There definitely is something there that wasn't there before. And that's not necessarily the best thing. The groundbreaking 1991 animated musical hit “Beauty & the Beast,” hot off the heels of the equally iconic “The Little Mermaid,” set a new standard not only for Disney but for animated films in general. Clocking in at 84 minutes, the film was swift yet majestic, stunningly animated, and absolutely fun. The film was brilliant and remains so, but there really wasn't all that much substance behind it.
Enter a new era where classic Disney animated films get the live action treatment because now we have the technology to see dishes sing and dance. But with a new runtime of 129 minutes the glossy new Disney musical threatens to overstay its welcome. Filled with extra somewhat sub-par songs (only in comparison to the superior originals) and mildly unnecessary plot elements disguised as character development, “Beauty & the Beast” is a really fun movie with great performances, dazzling musical moments, and fun bursts of humor; though it might be a bit overstuffed for its own good. It's not quite as garish as the live action “Alice in Wonderland” but not as emotionally rewarding and visually lush as “The Jungle Book.” I have no qualms about recommending “Beauty & the Beast” to every single person who is excited as hell to see it.
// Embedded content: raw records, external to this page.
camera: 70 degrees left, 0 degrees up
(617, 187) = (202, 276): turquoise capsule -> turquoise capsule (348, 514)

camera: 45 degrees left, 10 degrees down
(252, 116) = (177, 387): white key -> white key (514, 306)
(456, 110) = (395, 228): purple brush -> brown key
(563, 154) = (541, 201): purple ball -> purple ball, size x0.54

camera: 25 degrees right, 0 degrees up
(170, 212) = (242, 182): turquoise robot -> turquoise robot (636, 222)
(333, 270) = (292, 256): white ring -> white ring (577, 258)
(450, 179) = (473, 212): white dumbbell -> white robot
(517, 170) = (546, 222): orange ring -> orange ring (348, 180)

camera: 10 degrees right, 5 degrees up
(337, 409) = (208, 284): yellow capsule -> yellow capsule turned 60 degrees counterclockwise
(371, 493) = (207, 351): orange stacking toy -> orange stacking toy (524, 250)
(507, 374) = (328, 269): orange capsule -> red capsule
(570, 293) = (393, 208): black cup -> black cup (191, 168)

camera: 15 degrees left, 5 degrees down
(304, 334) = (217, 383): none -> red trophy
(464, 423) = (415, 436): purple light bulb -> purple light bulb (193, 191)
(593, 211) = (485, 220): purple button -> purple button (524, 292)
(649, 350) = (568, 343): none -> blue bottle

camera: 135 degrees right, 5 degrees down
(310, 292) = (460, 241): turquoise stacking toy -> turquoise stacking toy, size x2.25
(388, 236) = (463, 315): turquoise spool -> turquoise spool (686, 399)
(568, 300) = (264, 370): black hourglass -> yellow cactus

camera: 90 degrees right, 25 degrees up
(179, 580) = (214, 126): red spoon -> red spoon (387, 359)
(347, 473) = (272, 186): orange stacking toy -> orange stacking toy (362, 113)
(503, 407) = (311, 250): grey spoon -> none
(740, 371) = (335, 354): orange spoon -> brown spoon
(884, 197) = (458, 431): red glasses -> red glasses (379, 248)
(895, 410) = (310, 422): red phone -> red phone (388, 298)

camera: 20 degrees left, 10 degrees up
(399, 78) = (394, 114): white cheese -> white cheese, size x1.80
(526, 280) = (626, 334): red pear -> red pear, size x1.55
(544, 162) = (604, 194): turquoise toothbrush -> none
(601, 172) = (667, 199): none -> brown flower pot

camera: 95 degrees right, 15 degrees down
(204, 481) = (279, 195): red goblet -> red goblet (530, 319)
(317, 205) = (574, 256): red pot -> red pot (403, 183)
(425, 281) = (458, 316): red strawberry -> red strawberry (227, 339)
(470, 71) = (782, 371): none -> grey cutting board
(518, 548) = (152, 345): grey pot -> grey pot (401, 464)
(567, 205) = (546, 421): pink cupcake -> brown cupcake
We've sort of entered a new era for the movie musical. Directors are more interested in filling out their casts with great actors who can sing decently instead of decent actors who can sing great. And that's fine. Emma Watson, still hot off her longtime run in the Harry Potter films, stars here as Belle. She's the girl whose nose is always stuck in a book and her fellow villagers think she's a freak. Then there's the walking pile of testosterone Gaston (theater-trained Luke Evans who steals the show) who pines for her affection. Belle's father (Kevin Kline) unwittingly ends up locked in the castle of a monstrous Beast (Downton Abby's Dan Stevens), who is actually a handsome asshole prince who was cursed by an enchantress along with the rest of his servants; they're all threatened to stay as inanimate objects for eternity unless the Beast can learn to love and earn someone else's love in return (but we all know that). Belle, being the strong willed woman she is, defiantly replaces her father as the Beast's prisoner and so begins a tale as old as time in which a beautiful book smart townswoman learns to love the hideous hairy beast who's keeping her prisoner. The ick factor is almost more obvious in live action, but I digress.
Ninety-nine percent of the audience going to see “Beauty & the Beast” will already be completely familiar with the film's entire plot line. More importantly, how exactly are the songs? They are good but different. Tempered exceptions are beneficial here. They don't quite sound the same as the animated film and that's completely fine. The actors all have decent voices, they wouldn't have been cast otherwise. But technology isn't just used to make a clock and a candelabra come to life; they also help actors' voices sound better. Watson has a beautiful voice even if it's not that particularly impressive. Stevens doesn't get to do much singing as the Beast (he does get his own original song towards the end) but he's very good as well. The Be Our Guest sequence, like the animated original, is still the showstopping number and Gaston's song is still a really fun sequence as well.
Director Bill Condon knows how to make things familiar and fun and while the recognizable moments are spot on, it's the new elements that fail to conjure much excitement or interest. There's a somewhat boring sequence that finds Belle and Beast in Paris but it's over quickly enough. There's more backstory which is appreciated more than it's actually necessary. The animated film's characters are pretty one-note to begin with so it's obvious screenwriters Stephen Chbosky and Evan Spiliotopoulos tried their darnedest to give these characters three dimensions.